Search code examples
rdataframenormalization

R: Applying normalization function column wise - large DataFrame/DataTable


I have a large r data.frame with close to 500 columns. I want to add existing scale function and also try out different normalization function in a column wise fashion.

As of existing scale function

library(dplyr)

set.seed(1234)
dat <- data.frame(x = rnorm(10, 30, .2), 
                  y = runif(10, 3, 5),
                  z = runif(10, 10, 20), k = runif(10, 5, 10))

dat %>% mutate_each_(funs(scale),vars=c("y","z")) 

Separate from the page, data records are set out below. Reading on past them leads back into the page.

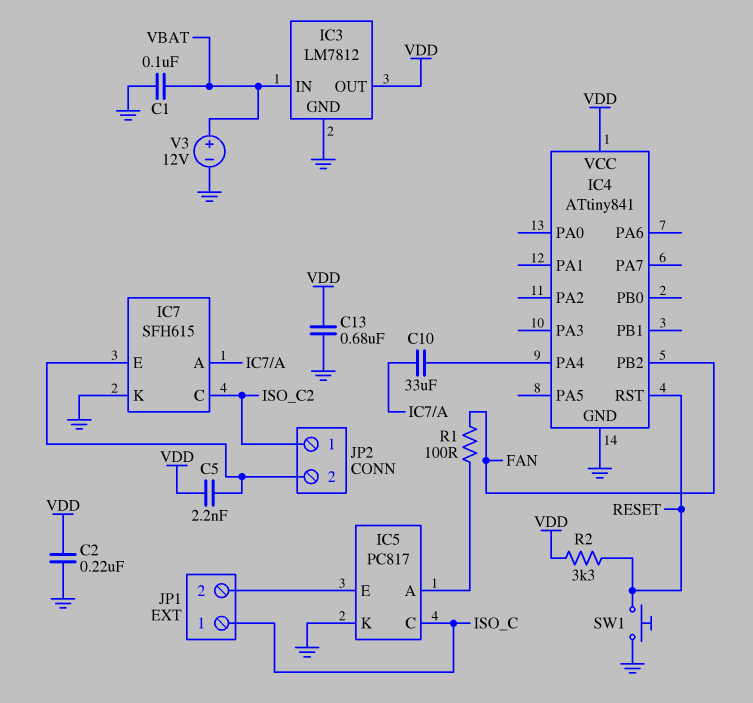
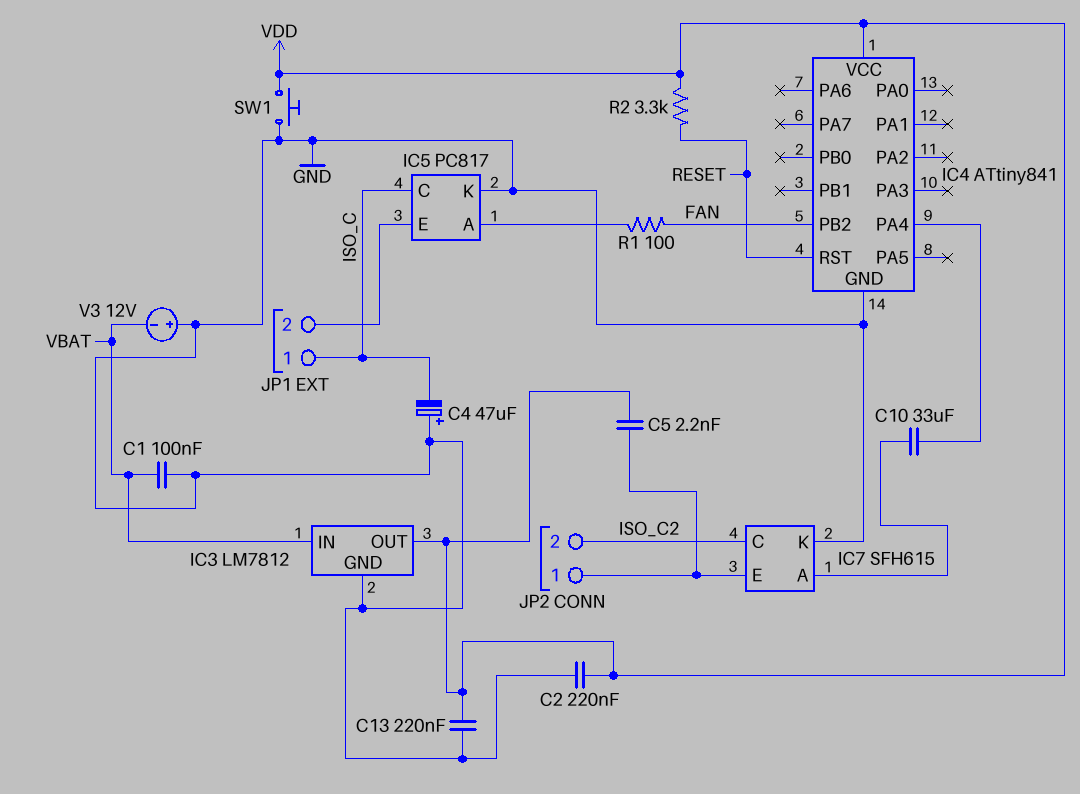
C4: none -> 47uF (plus GND, minus ISO_C)
C13: 680nF (GND, VDD) -> 220nF (GND, VDD)
JP2 pin 1: ISO_C2 -> IC7/E
JP2 pin 2: IC7/E -> ISO_C2
SW1: button (GND, RESET) -> button (GND, VDD)
V3: 12V (plus VBAT, minus GND) -> 12V (plus GND, minus VBAT)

Question1: In this case vars are only two but when you have 500 columns to normalized whats the best way? I tried following:

dnot <- c("y", "z")
dat %>% mutate_each_(funs(scale),vars=!(names(dat) %in% dnot)) 

Error:

Error in UseMethod("as.lazy_dots") : 
  no applicable method for 'as.lazy_dots' applied to an object of class "logical"

Question2: Instead of using inbuilt scale function I want to apply my own function to normalize the data frame.

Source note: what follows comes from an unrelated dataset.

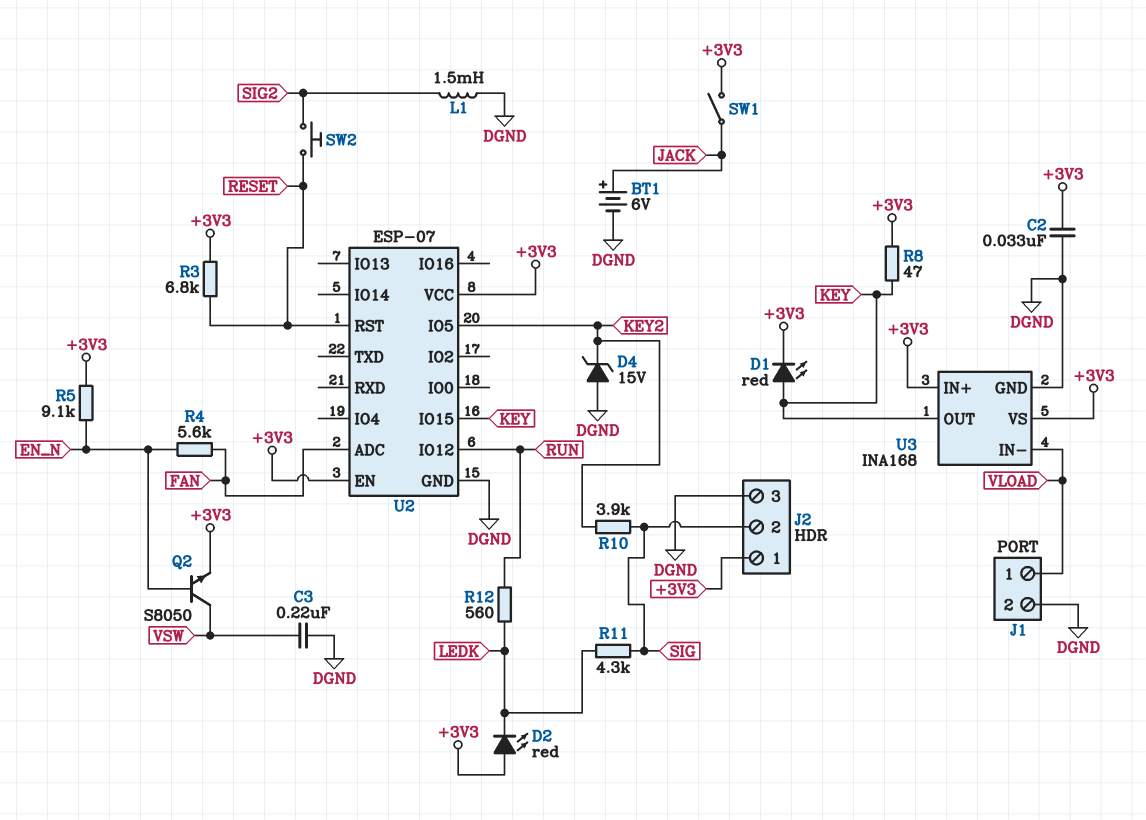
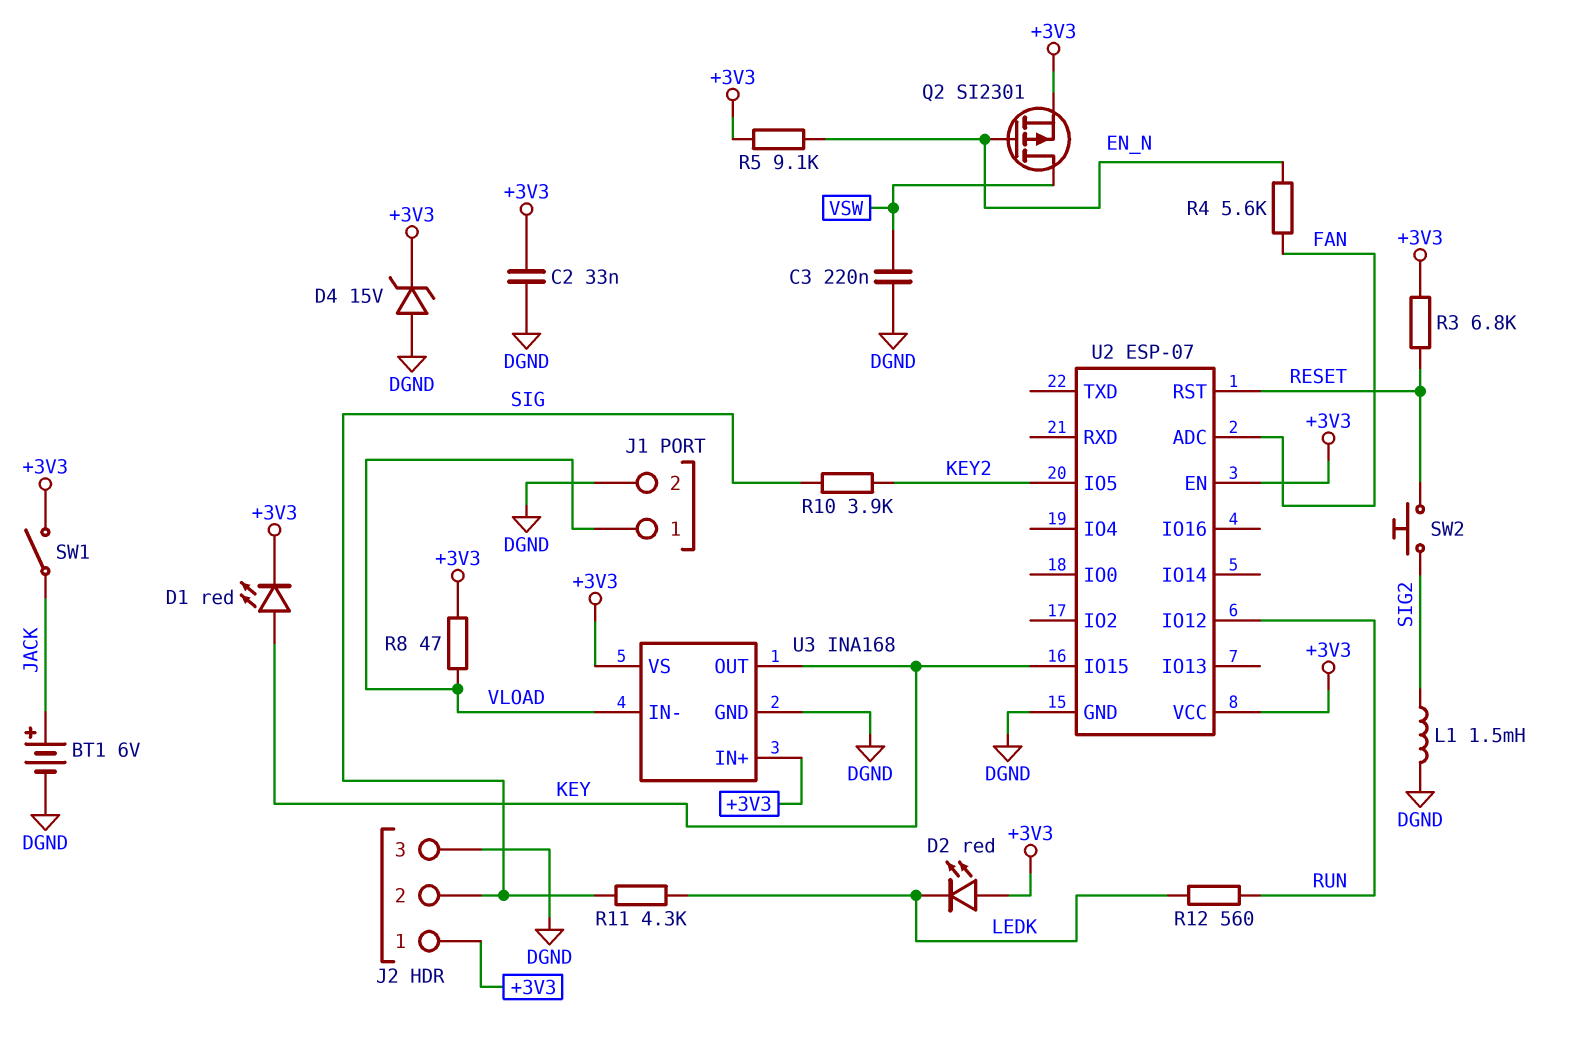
D4: zener 15V (A DGND, K KEY2) -> zener 15V (A DGND, K +3V3)
Q2: NPN S8050 (B EN_N, C VSW, E +3V3) -> PMOS SI2301 (G EN_N, D VSW, S +3V3)
R8: 47 (+3V3, KEY) -> 47 (+3V3, VLOAD)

example: I have following function

normalized_columns <- function(x)
{
  r <- (x/sum(x))
}

Question2: How can I efficiently apply this to all the columns while leaving out only 3 or 4 columns.


Solution

  • There are better approaches, but I usually do something like:

    set.seed(1234)
    x = rnorm(10, 30, .2)
    y = runif(10, 3, 5)
    z = runif(10, 10, 20)
    k = runif(10, 5, 10)
    a = rnorm(10, 30, .2)
    b = runif(10, 3, 5)
    c = runif(10, 10, 20)
    d = runif(10, 5, 10)
    
    normalized_columns <- function(x)
    {
    x/sum(x)
    }
    
    dat<-data.frame(x,y,z,k,a,b,c,d)
    dat[,c(1,4,6:8)]<-sapply(dat[,c(1,4,6:8)], normalized_columns)
    

    Edit: as far as efficiency goes, this is pretty fast:

    set.seed(100)
    dat<-data.frame(matrix(rnorm(50000, 5, 2), nrow = 100, ncol = 500))
    cols<-sample.int(500, 495, replace = F)
    system.time(dat[,cols]<-sapply(dat[,cols], normalized_columns))
    ##user  system elapsed 
    ##0.03    0.00    0.03